This article is taken from PN Review 91, Volume 19 Number 5, May - June 1993.
Outside HistrionicsSINCE I AM ACCUSED of 'a subtle sneering tone that pervades [my] whole piece' on Eavan Boland's 'Outside History', I should first reiterate my expressed regard for Eavan Boland, for 'poems which seem to me as fine as any written in the past decade in the English language'. 'She and woman poets like her,' I wrote, 'have brought to poetry a welcome compassion and an appeal to moral consciousness… Eavan Boland is an exemplary poet of her time.' 'Such reservations as I express', I went on, 'relate to Eavan Boland's framework of ideas, to her dissociation of sensibility" if you like, and to the restrictions she places upon herself by selfconsciously choosing a national/sexual role as a writer.' That is not what I call 'berating'. It is for stumbling into charged areas of nationalism and sexism that I have myself been berated and found guilty, without extenuating circumstance, of the grave political offence of obscurantism.

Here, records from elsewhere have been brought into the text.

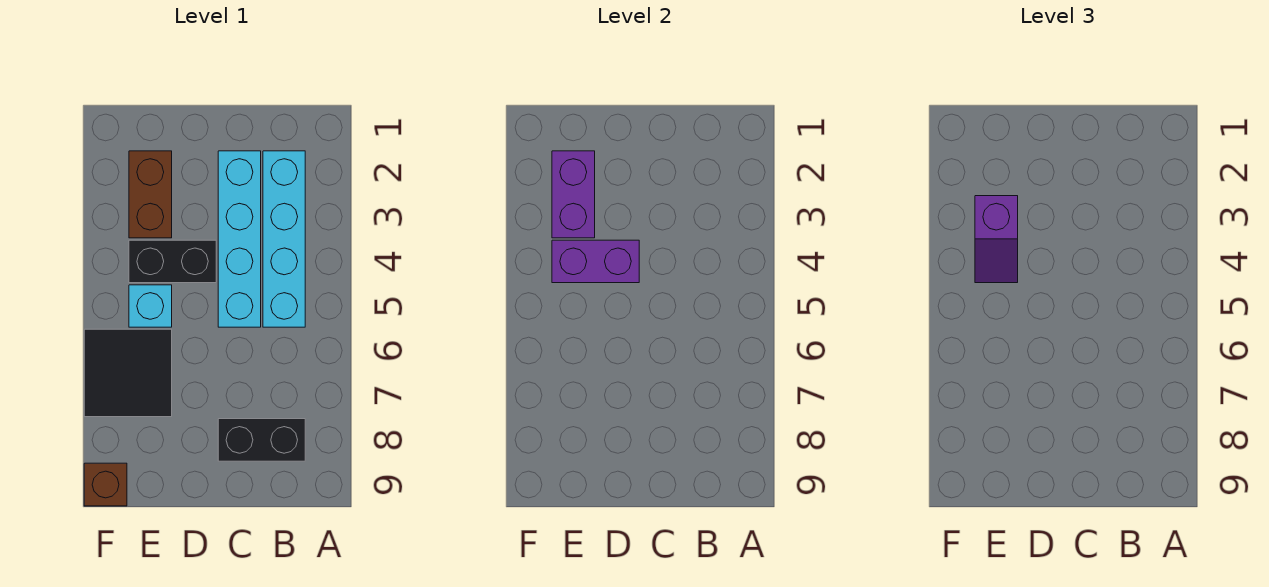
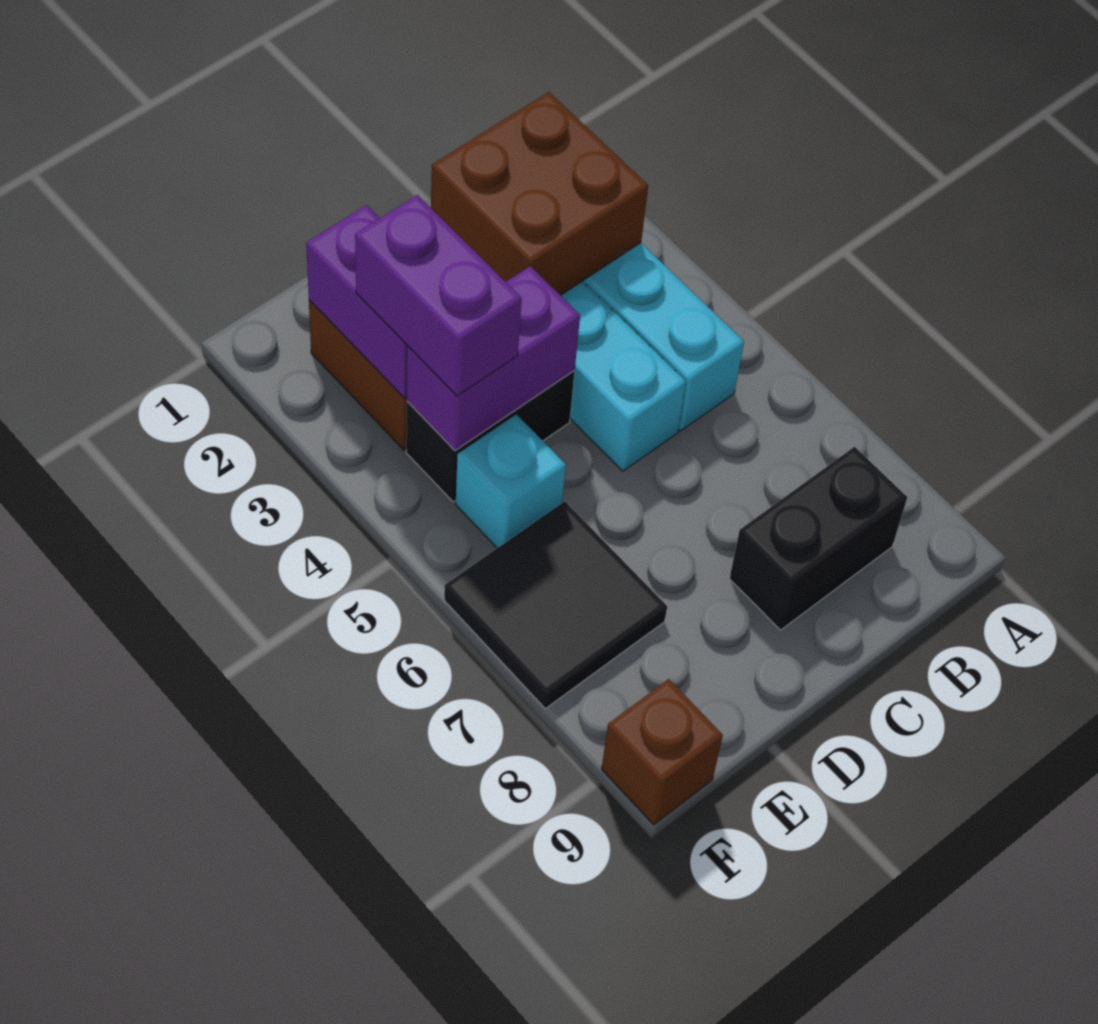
none -> brown brick B2:C3 level 2
purple slope E3:E4 level 3 top 3 -> purple brick E3:E4 level 3

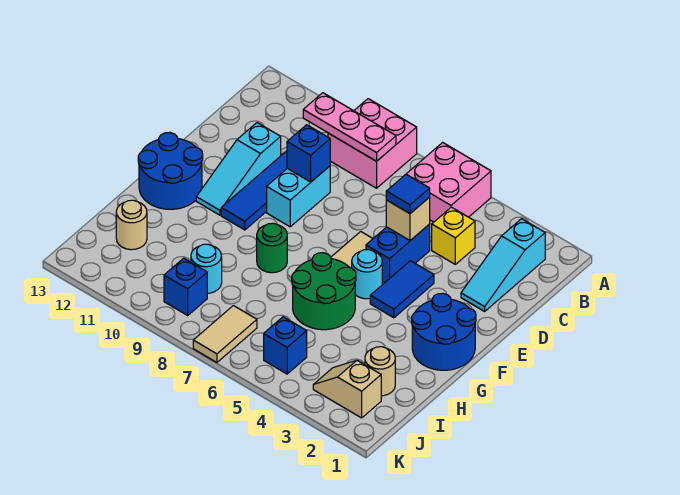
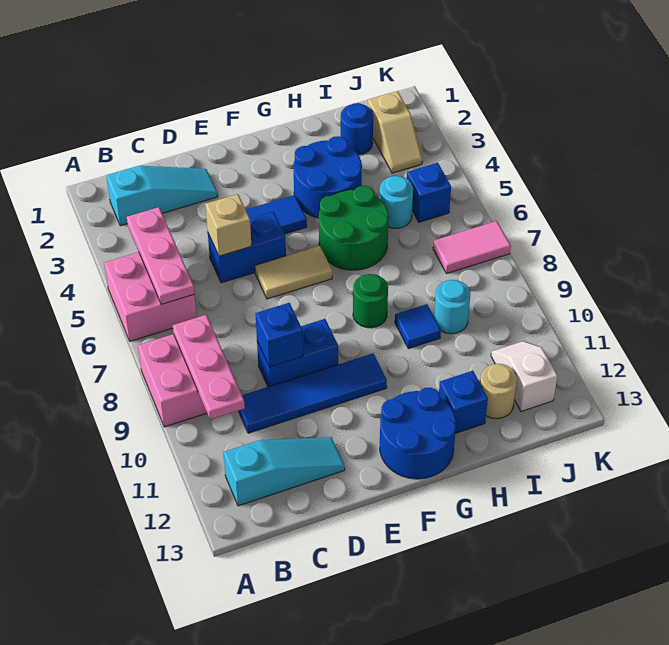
none -> pink plate B4:B6 level 2
yellow brick C4 level 1 -> none
blue tile D5 level 3 -> blue tile H9 level 1
cyan brick D9:E9 level 1 -> blue brick D9:E9 level 1
cyan slope D11:F11 level 1 top D -> cyan slope B12:D12 level 1 top B
blue round brick F1:G2 level 1 -> blue round brick G3:H4 level 1
cyan round brick F5 level 1 -> cyan round brick I5 level 1
tan round brick I2 level 1 -> blue round brick I2 level 1
tan tile J7:K7 level 1 -> pink tile J7:K7 level 1
blue brick J9 level 1 -> blue brick H12 level 1
none -> white slope J11:J12 level 1 top 12

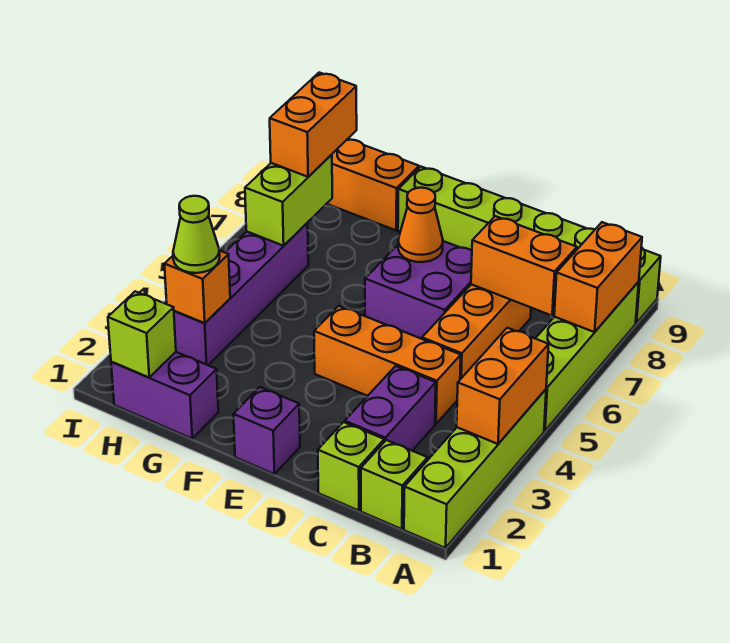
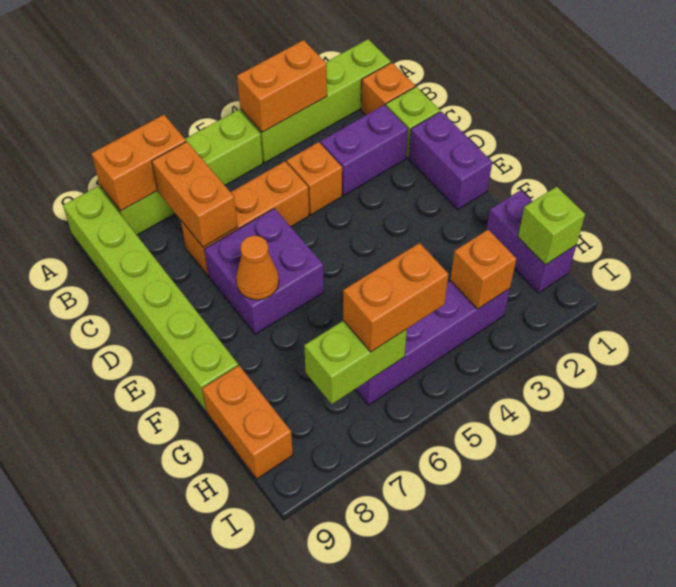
lime brick B1 level 1 -> orange brick B1 level 1
orange brick C4:E4 level 1 -> orange brick C4 level 1
purple brick E1 level 1 -> purple brick D1:E1 level 1
lime cone H3 level 3 -> none
orange brick H7:H8 level 3 -> orange brick H5:H6 level 3

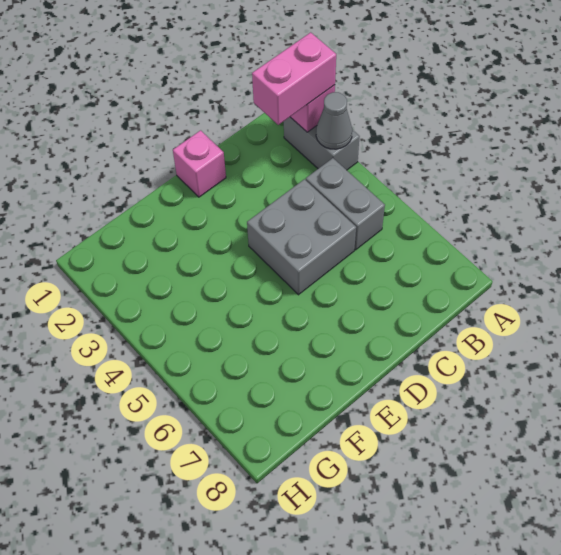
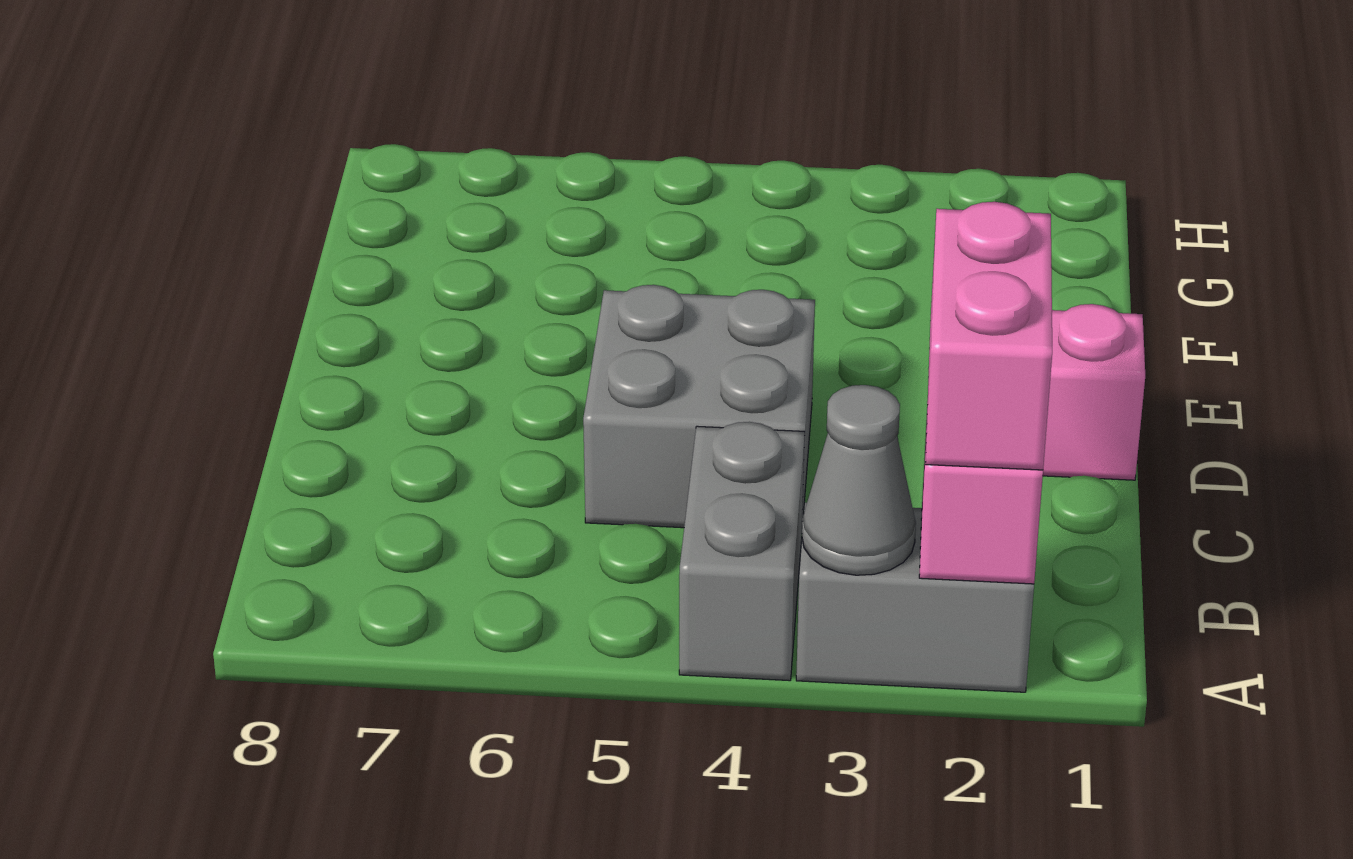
grey brick B4:B5 level 1 -> grey brick A4:B4 level 1

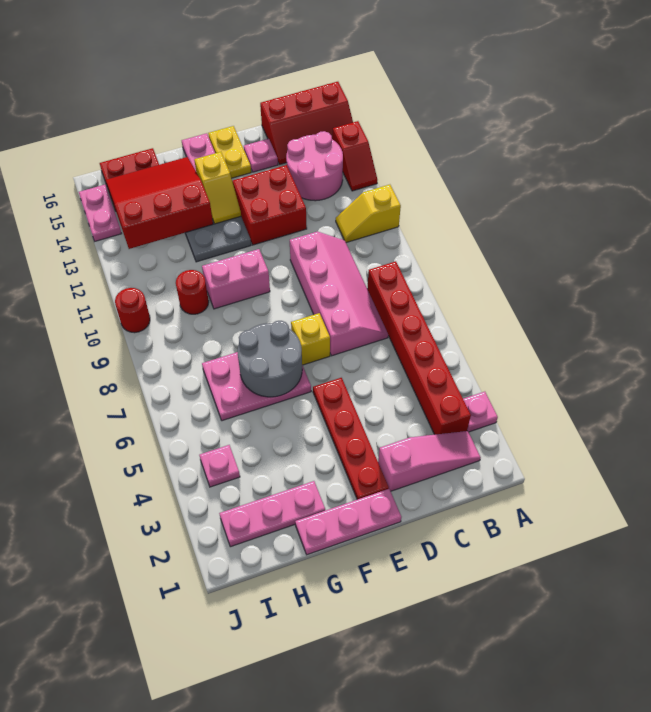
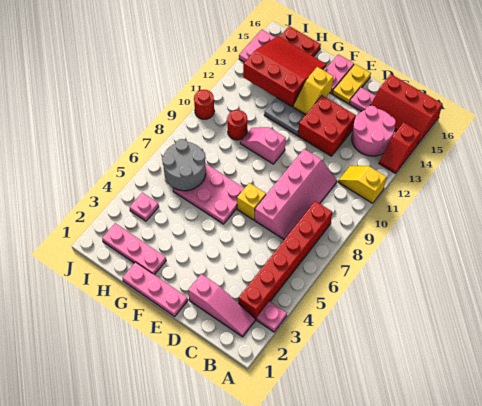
red plate E2:E5 level 1 -> none
grey round brick F6:G7 level 2 -> grey round brick H6:I7 level 2
pink brick F10:G10 level 1 -> pink slope F10:G10 level 1 top F

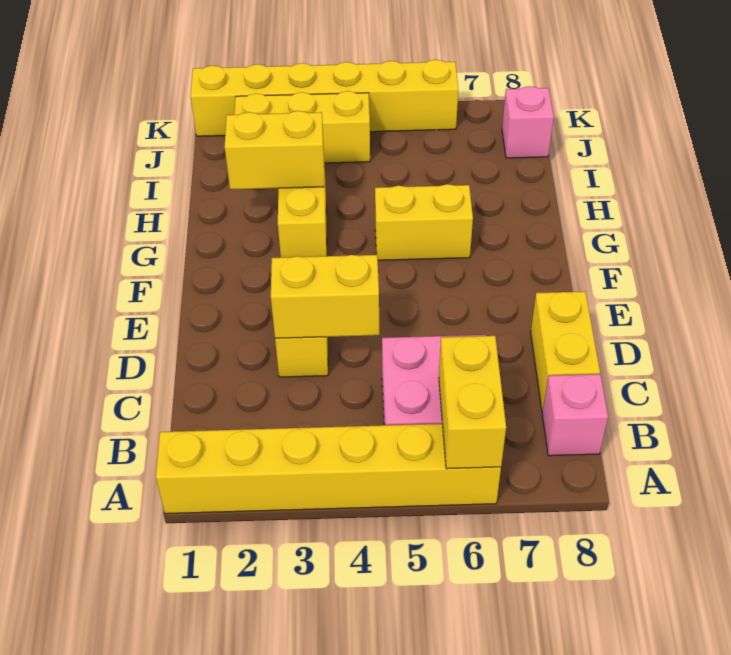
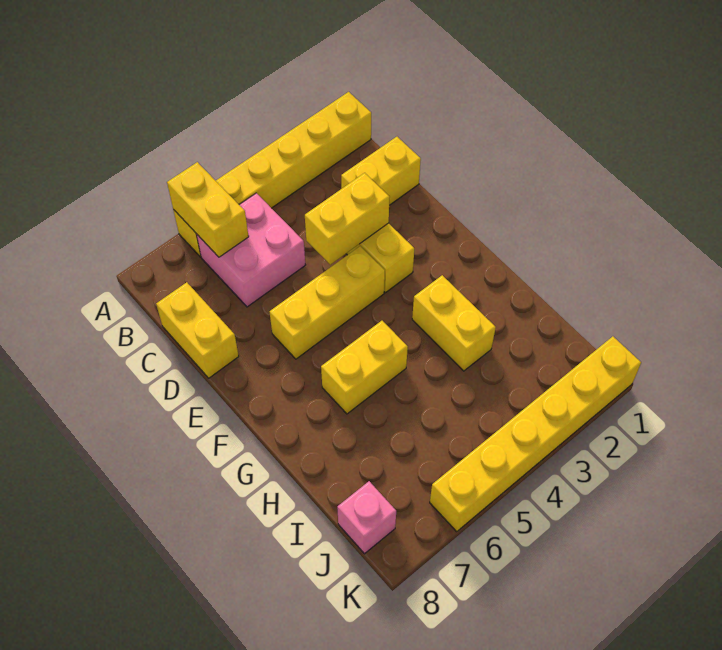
pink brick B8 level 1 -> none
yellow brick H2:H3 level 2 -> yellow brick C1:C2 level 1
yellow brick J2:J4 level 1 -> yellow brick E4:E6 level 1

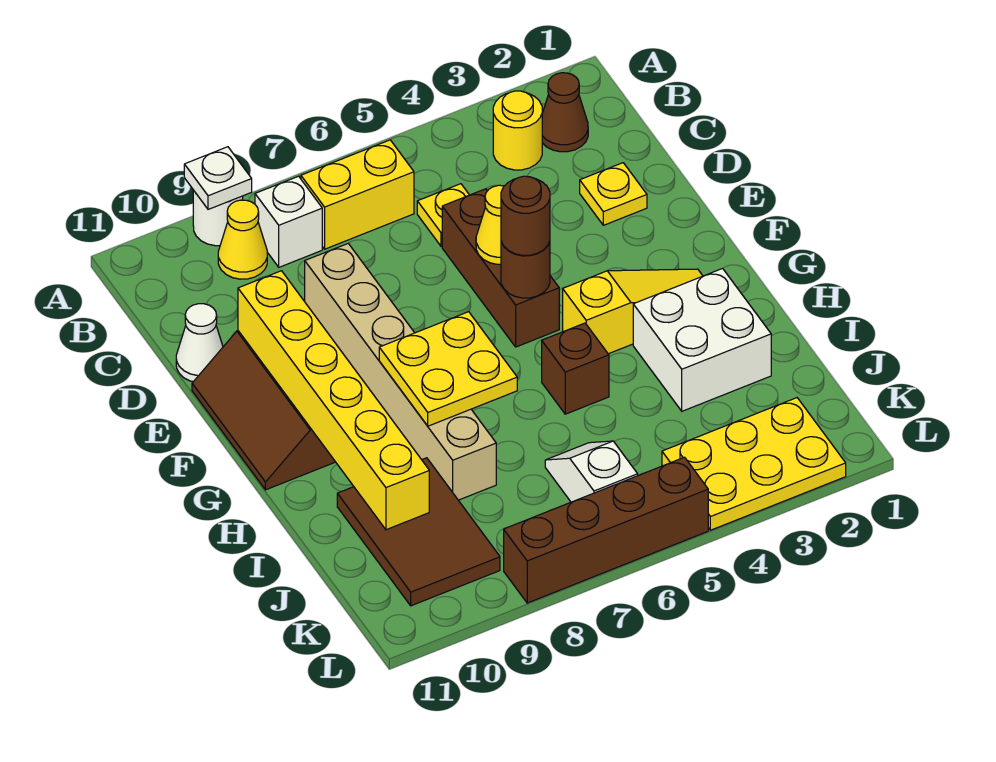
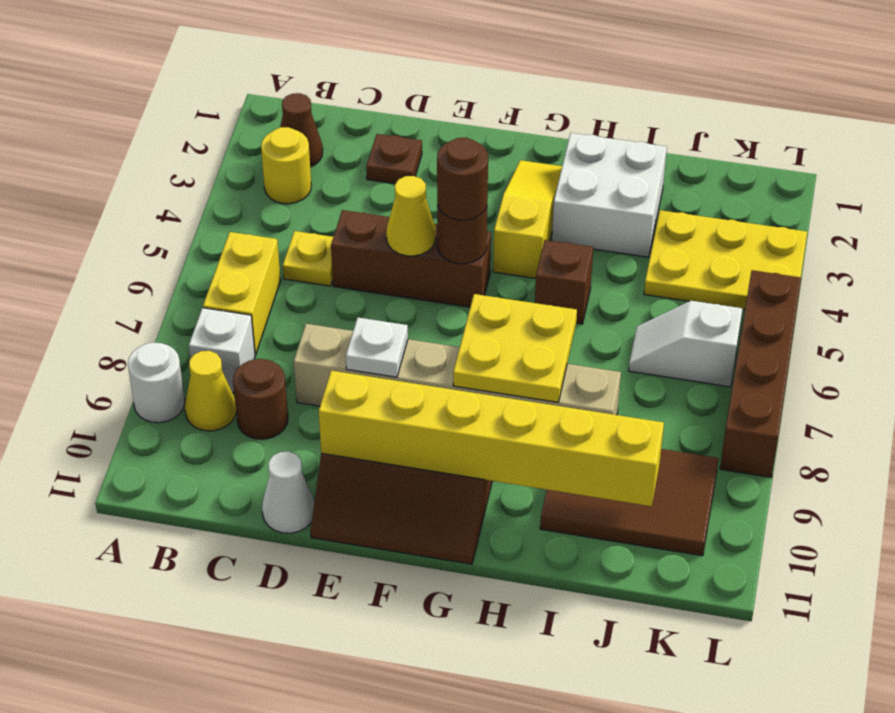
white plate A9 level 2 -> white plate E8 level 2
none -> brown round brick C9 level 1
yellow plate D2 level 1 -> brown plate D2 level 1
yellow plate K2:L4 level 1 -> yellow plate J3:L4 level 1

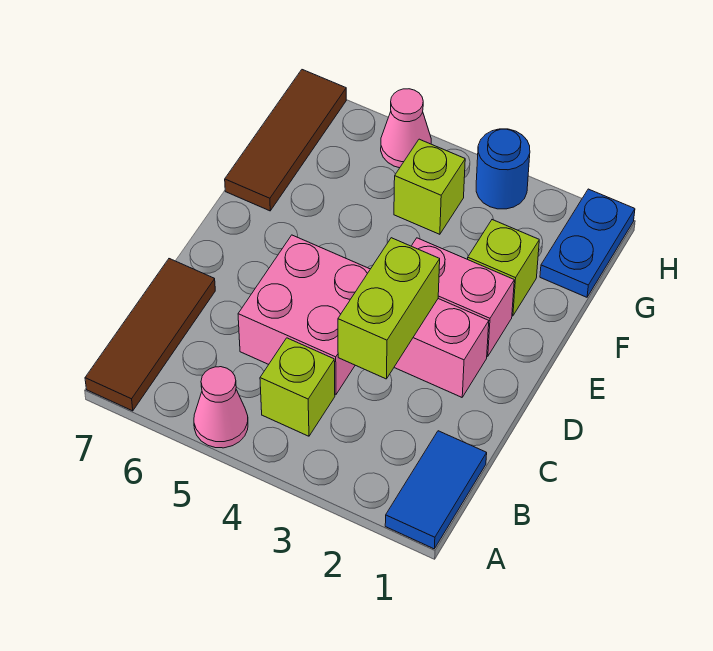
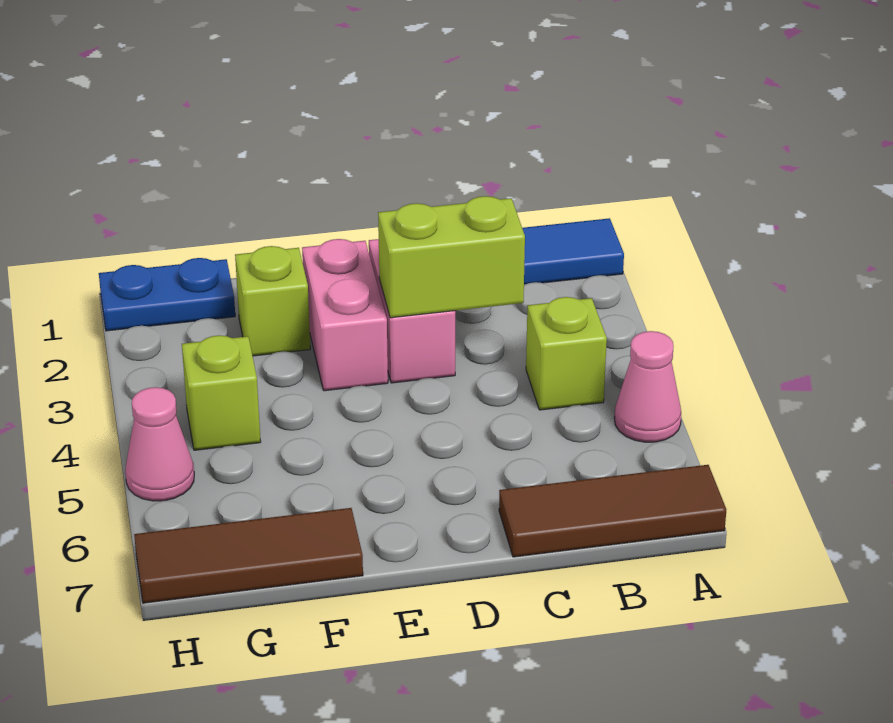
pink brick C4:D5 level 1 -> none
blue round brick H3 level 1 -> none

My suggestion that 'Eavan Boland as an Irishwoman and I as an American are separated by very different historical experiences' triggered some shrill rhetoric on the tragedy of the 'Amerindians'. The point, not a new one, has often and rightly been made by hostile critics. Fanny Trollope, for example, appalled by the democratic ways and lack of deference in white America, was quick to point to the irony of the new democracy's treatment of black people and Indians. For another continent, Robert Hughes in The Fatal Shore, told the terrible story of ...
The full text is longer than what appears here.